ISO17 data load bug
Closed this issue · 2 comments
C-K-Loan commented
Looks like there is a bug for loading iso17data to torch tensors
https://colab.research.google.com/drive/1LkySYJWJoFScx1w4DKD9SJ5XOXtsmYU1?usp=sharing
! pip install schnetpack
from schnetpack.data import ASEAtomsData
from schnetpack.datasets import ISO17
from schnetpack.transform import ASENeighborList
iso17data = ISO17(
'./iso17.db',
fold = 'reference_eq',
batch_size=10,
num_train=11000,
num_val=10000,
transforms=[ASENeighborList(cutoff=5.)]
)
iso17data.prepare_data()
iso17data.setup()
print('Number of reference calculations:', len(iso17data.dataset))
print('Number of train data:', len(iso17data.train_dataset))
print('Number of validation data:', len(iso17data.val_dataset))
print('Number of test data:', len(iso17data.test_dataset))
print('Available properties:')
for p in iso17data.dataset.available_properties:
print('-', p)
iso17data.dataset[0]
throws
KeyError Traceback (most recent call last)
[<ipython-input-1-2b61099d20f0>](https://localhost:8080/#) in <cell line: 26>()
24 print('-', p)
25
---> 26 iso17data.dataset[0]
1 frames
[/usr/local/lib/python3.10/dist-packages/schnetpack/data/atoms.py](https://localhost:8080/#) in _get_properties(self, conn, idx, load_properties, load_structure)
345 for pname in load_properties:
346 properties[pname] = (
--> 347 torch.tensor(row.data[pname].copy()) * self.conversions[pname]
348 )
349
KeyError: 'total_energy'
stefaanhessmann commented
Hi @C-K-Loan ,
you are right. The database was not formatted correctly. I added a pull request to fix this.
For now, this code should fix your databases:
import os
import shutil
import tempfile
from tqdm import tqdm
import numpy as np
from ase.db import connect
from schnetpack.datasets import ISO17
data_path = "iso17.db"
# fix databases
tmpdir = tempfile.mkdtemp("iso17")
for fold in ISO17.existing_folds:
dbpath = os.path.join(data_path, "iso17", fold + ".db")
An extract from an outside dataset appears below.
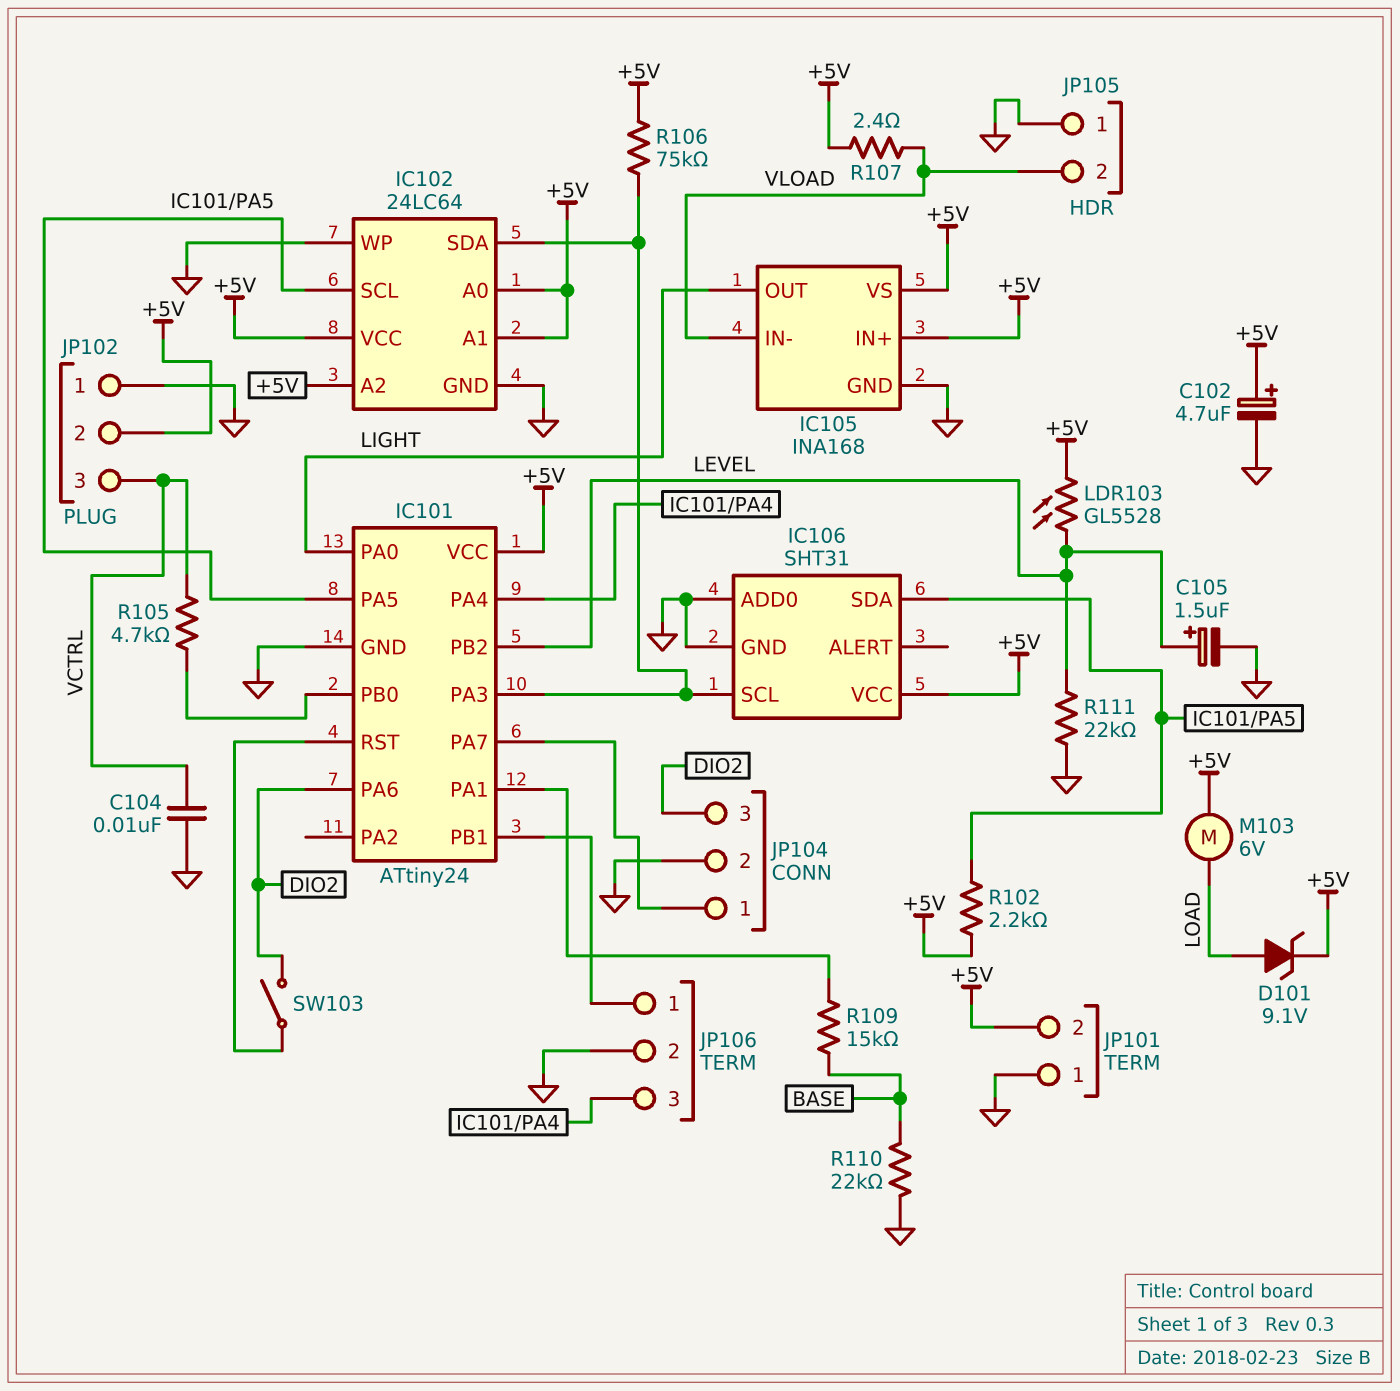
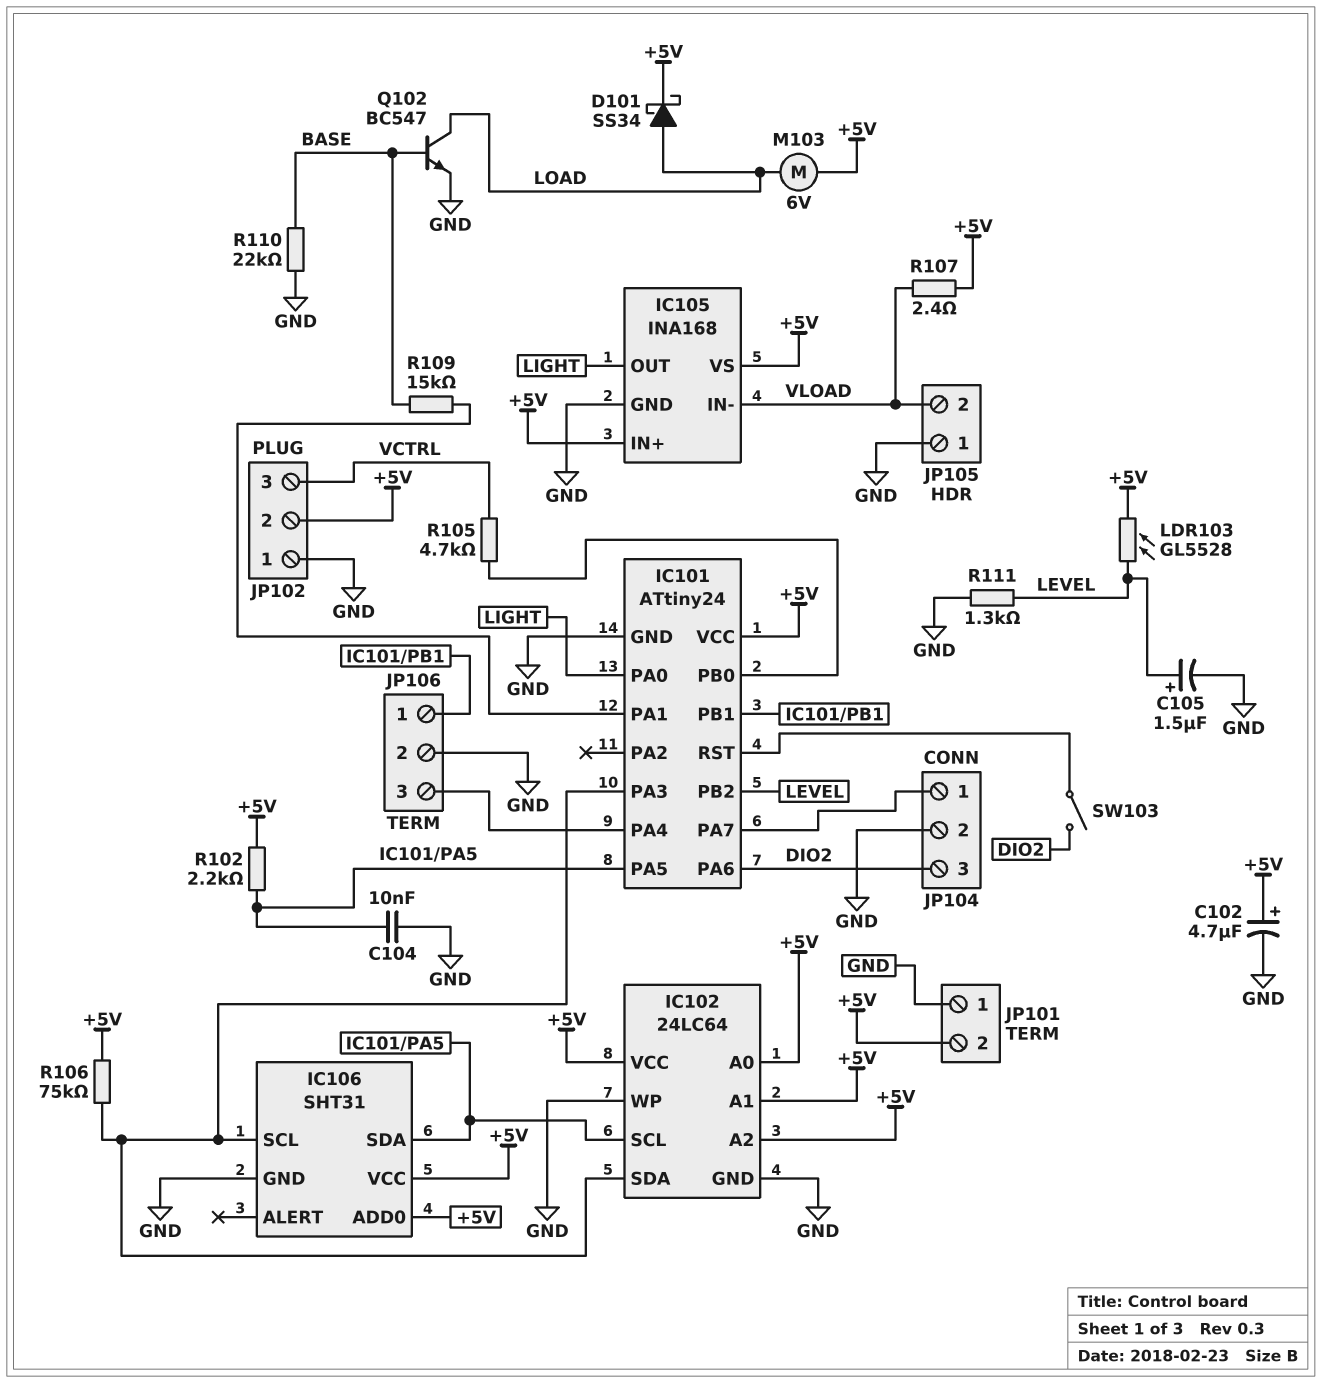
C104: 10nF (GND, VCTRL) -> 10nF (GND, IC101/PA5)
D101: zener 9.1V (A LOAD, K +5V) -> schottky SS34 (A LOAD, K +5V)
IC106 pin ADD0: GND -> +5V
Q102: none -> NPN BC547 (B BASE, C LOAD, E GND)
R111: 22k (GND, LEVEL) -> 1.3k (GND, LEVEL)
tmp_dbpath = os.path.join(tmpdir, "tmp.db")
with connect(dbpath) as conn:
with connect(tmp_dbpath) as tmp_conn:
tmp_conn.metadata = {
"_property_unit_dict": {ISO17.energy: "eV", ISO17.forces: "eV/Ang"},
"_distance_unit": "Ang",
"atomrefs": {},
}
# add energy to data dict in db
for idx in tqdm(range(len(conn)), f"parsing database file {dbpath}"):
atmsrw = conn.get(idx + 1)
data = atmsrw.data
data[ISO17.forces] = np.array(data[ISO17.forces])
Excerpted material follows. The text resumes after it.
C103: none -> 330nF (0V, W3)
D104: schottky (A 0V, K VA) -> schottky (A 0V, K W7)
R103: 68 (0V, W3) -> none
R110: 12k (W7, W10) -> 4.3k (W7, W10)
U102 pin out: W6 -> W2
data[ISO17.energy] = np.array([atmsrw.total_energy])
tmp_conn.write(atmsrw.toatoms(), data=data)
os.remove(dbpath)
os.rename(tmp_dbpath, dbpath)
shutil.rmtree(tmpdir)
# check database
from schnetpack.transform import ASENeighborList
iso17data = ISO17(
'./iso17.db',
fold = 'reference_eq',
batch_size=10,
num_train=11000,
num_val=10000,
transforms=[ASENeighborList(cutoff=5.)]
)
iso17data.prepare_data()
iso17data.setup()
print('Number of reference calculations:', len(iso17data.dataset))
print('Number of train data:', len(iso17data.train_dataset))
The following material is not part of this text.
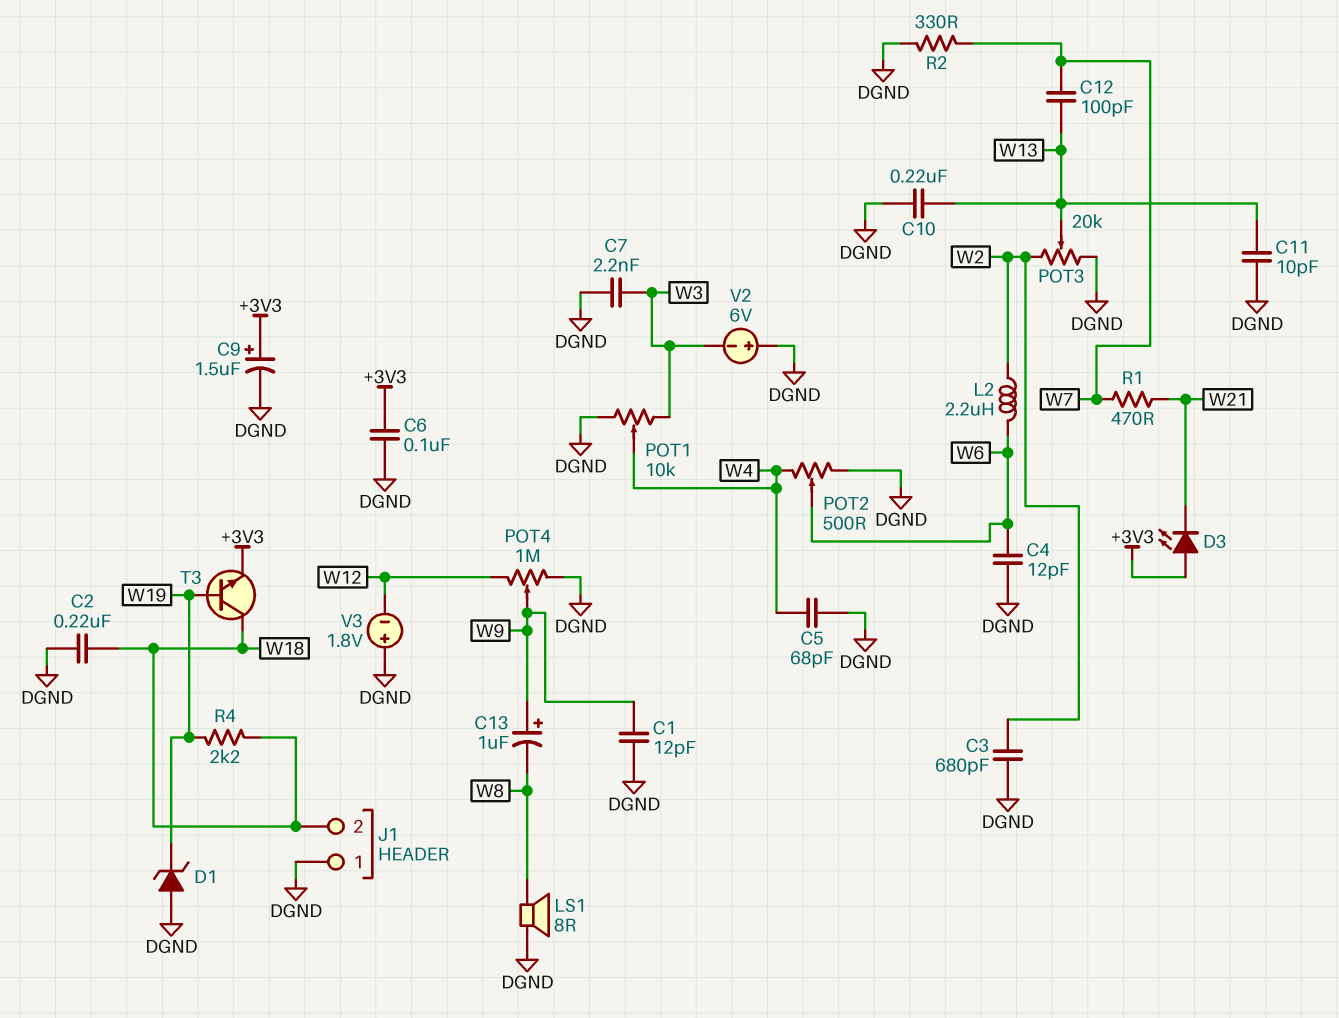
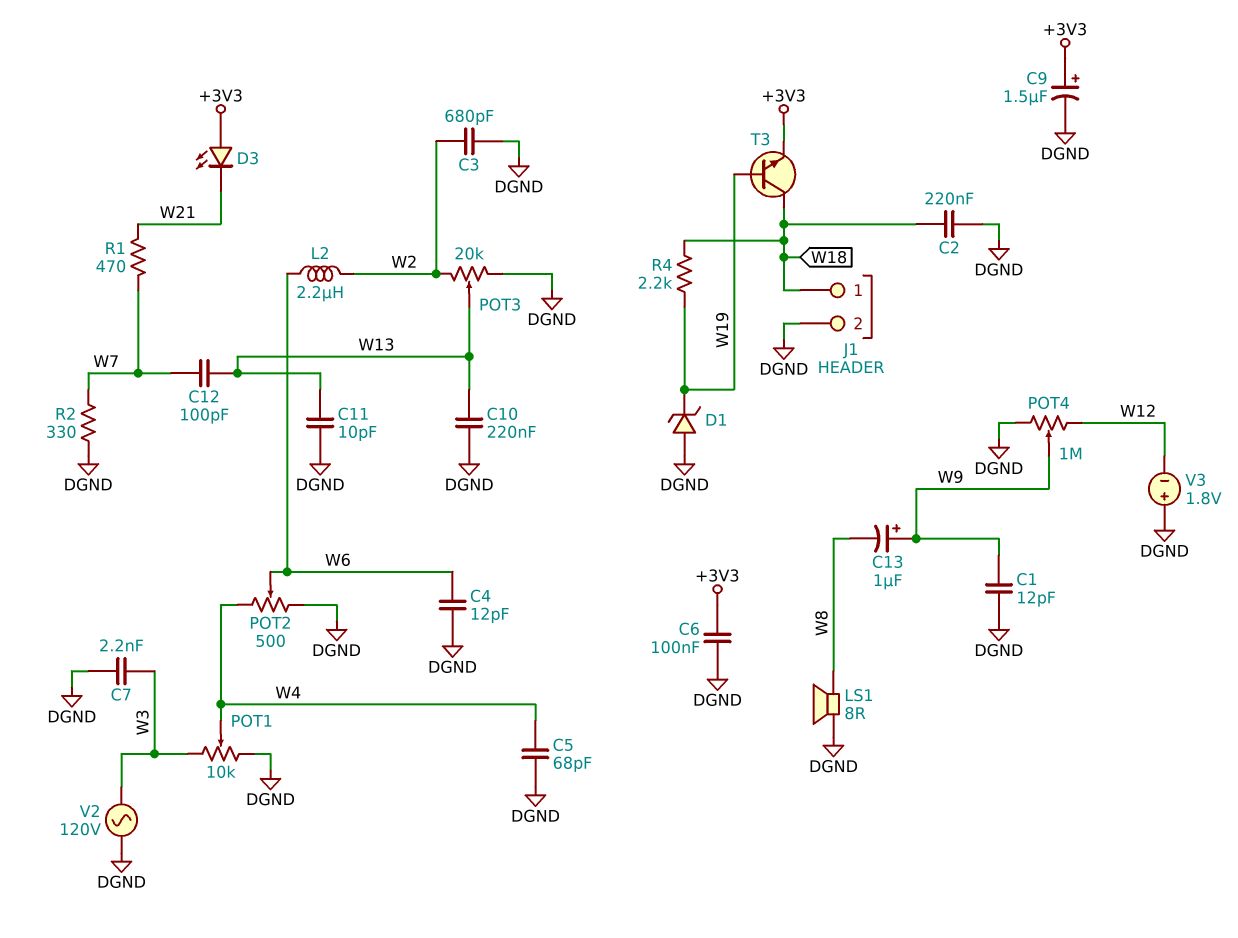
J1 pin 1: DGND -> W18
J1 pin 2: W18 -> DGND
V2: 6V (plus DGND, minus W3) -> AC 120V (DGND, W3)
print('Number of validation data:', len(iso17data.val_dataset))
print('Number of test data:', len(iso17data.test_dataset))
print('Available properties:')
for p in iso17data.dataset.available_properties:
print('-', p)
Let me know if this solves the issue!
C-K-Loan commented
This fixes the issue thank you @Stefaanhess